クリスはもう一度ため息を着いてアルバートの向かいに腰を下ろすと、持ってきた本を開いてアルバートに見せた。


「だいぶ古い記録だから詳しい事は書いてないけど、教会が統治する前のシルニア島は"ヴラド公国"が治めていたらしい」


「……聞いた事がないな」


「千年以上前の話だからね。最後の君主は、記述によると"カイン・ヴラド・シルニア公爵"。領民にも慕われる良き領主だったって書いてある」


「カイン……?」


領主の名前を聞いてアルバートは眉を顰める。


「ヴラド公国が滅亡した理由は未だにはっきりしていないけど、魔物の襲撃で一夜にして滅びたって説が有力らしい」


「一夜にして滅びた? 国が?」


「正直ちょっと信じられないけど、他にこれっていう説が浮かばないのも確かだね。高位の魔族なら町一つ簡単に消せるんだから、一夜で国を滅ぼしたとしてもおかしくはないのかも。大昔の話だし、今とは魔族の勢いも違うから」


「……」


アルバートが一通り書物に目を通したところで、クリストファーは懐から古い懐中時計を取り出してアルバートに渡した。

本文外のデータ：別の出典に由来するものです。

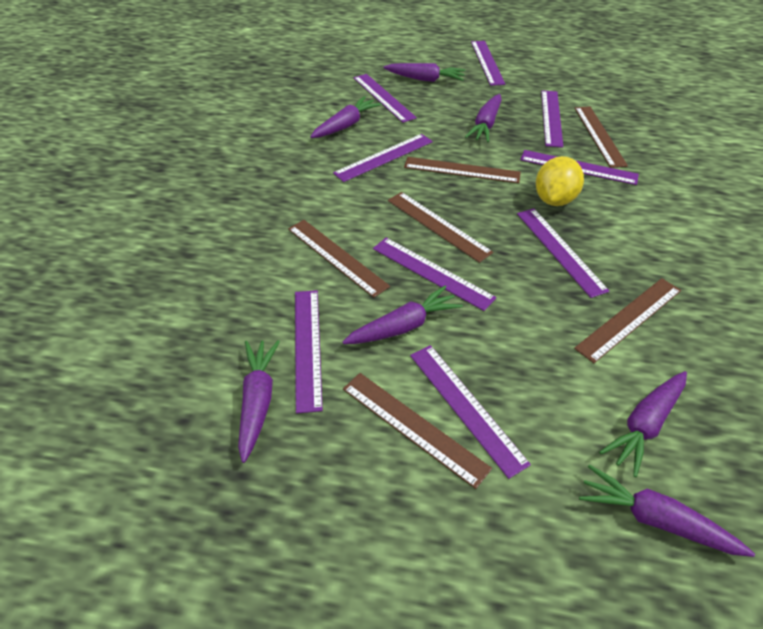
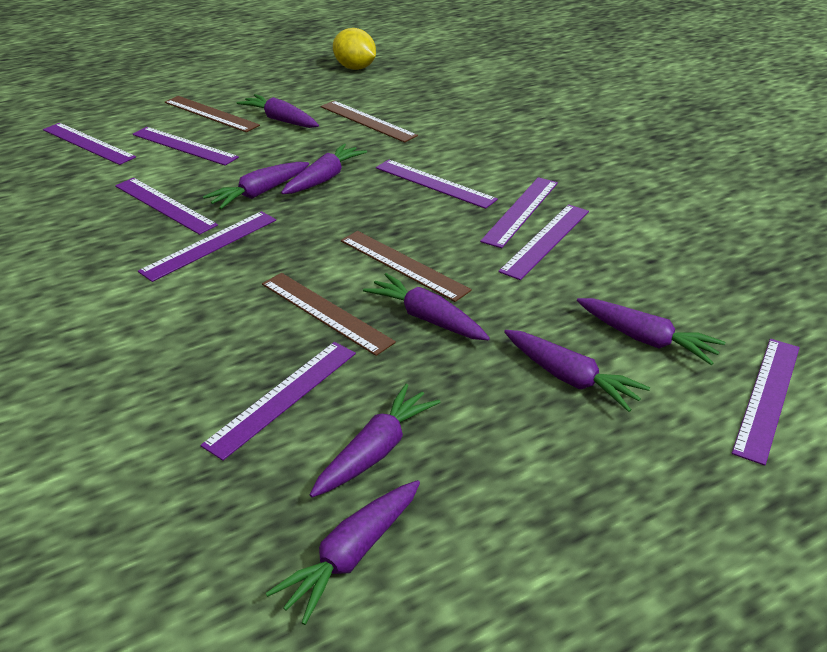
brown ruler: 6 -> 4
purple carrot: 7 -> 8

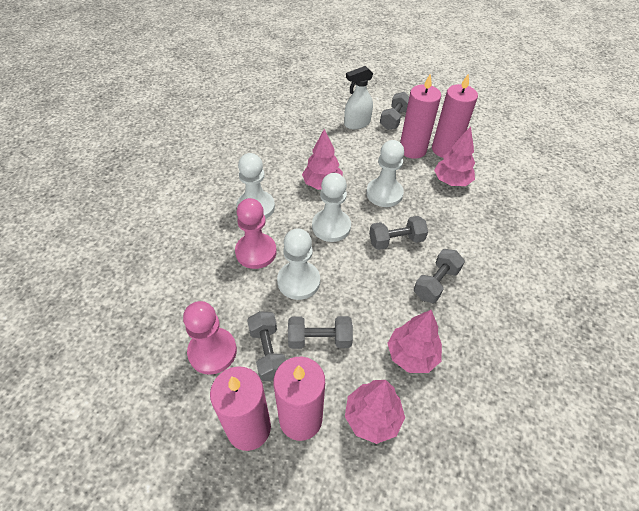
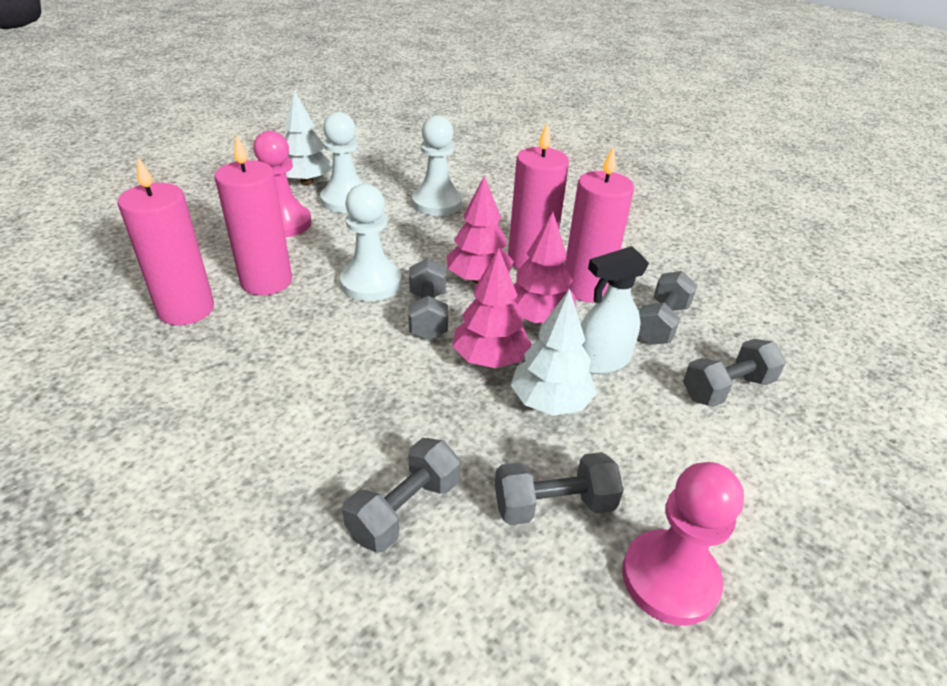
pink tree: 4 -> 3
white pawn: 4 -> 3
white tree: 0 -> 2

「君から預かったこの懐中時計だけど、刻まれている紋章がヴラド公国の紋章と一致したよ。ほら、この本にヴラド公国の紋章が載ってるだろう?」


そう言ってクリストファーが示したのは、竜と剣と葡萄で描かれた紋章だった。


「つまりこの懐中時計は千年以上前の物という事か」


「古いけど細工は見事だし、かなり高価な物だと思うよ。当時の貴族か、豪商くらいしかこんな物持ってなかっただろうし。ヴラド公国の紋章が刻まれてるって事は……たぶん公爵かその側近が持っていた物じゃないかな?」


「……」


アルバートは考え込みながら懐中時計を懐にしまった。


「僕なりに資料をまとめてみたけど、ヴラド公国についてはかなり謎が多いみたいだ」


「どういう事だ?」


クリストファーは咳払いをすると歴史書を開きながらアルバートに説明した。


「ヴラド公爵が率いた騎士団は常勝無敗と言われ、公爵の居城であるヴァンシュバイク城は難攻不落の城として有名だったんだ。記録では今から千年以上前、ルーファス皇帝が即位する少し前に滅んだとある」


「……国は魔物に滅ぼされたんだろう? 何故詳しい記録が残ってないんだ?」


「事件当夜に城にいた全ての者……騎士だけでなく使用人に至るまで、全員が皆殺しにされたからだよ」


「!」


「帝国は調査隊を派遣したみたいだけど、丁度同じ頃にジェラルド皇帝が亡くなりルーファス皇太子が即位したから、他国の事まで手が回らなかったのかもしれない。当時の皇帝陛下にルーヴァニアの剣とまで称されたヴラド騎士団は壊滅。騎士団長であるヴラド公爵も行方知れずのままだ」


「……」


アルバートは書物に目を落としたまま考え込む。


千年前に行方知れずとなったカイン・ヴラド公爵。


魔物に滅ぼされた難攻不落の城。


森の奥にある古城とやたらと身なりの良い一人の男。


「……カイン・ヴラド……」


ぽつりと呟いてアルバートは剣を手に取った。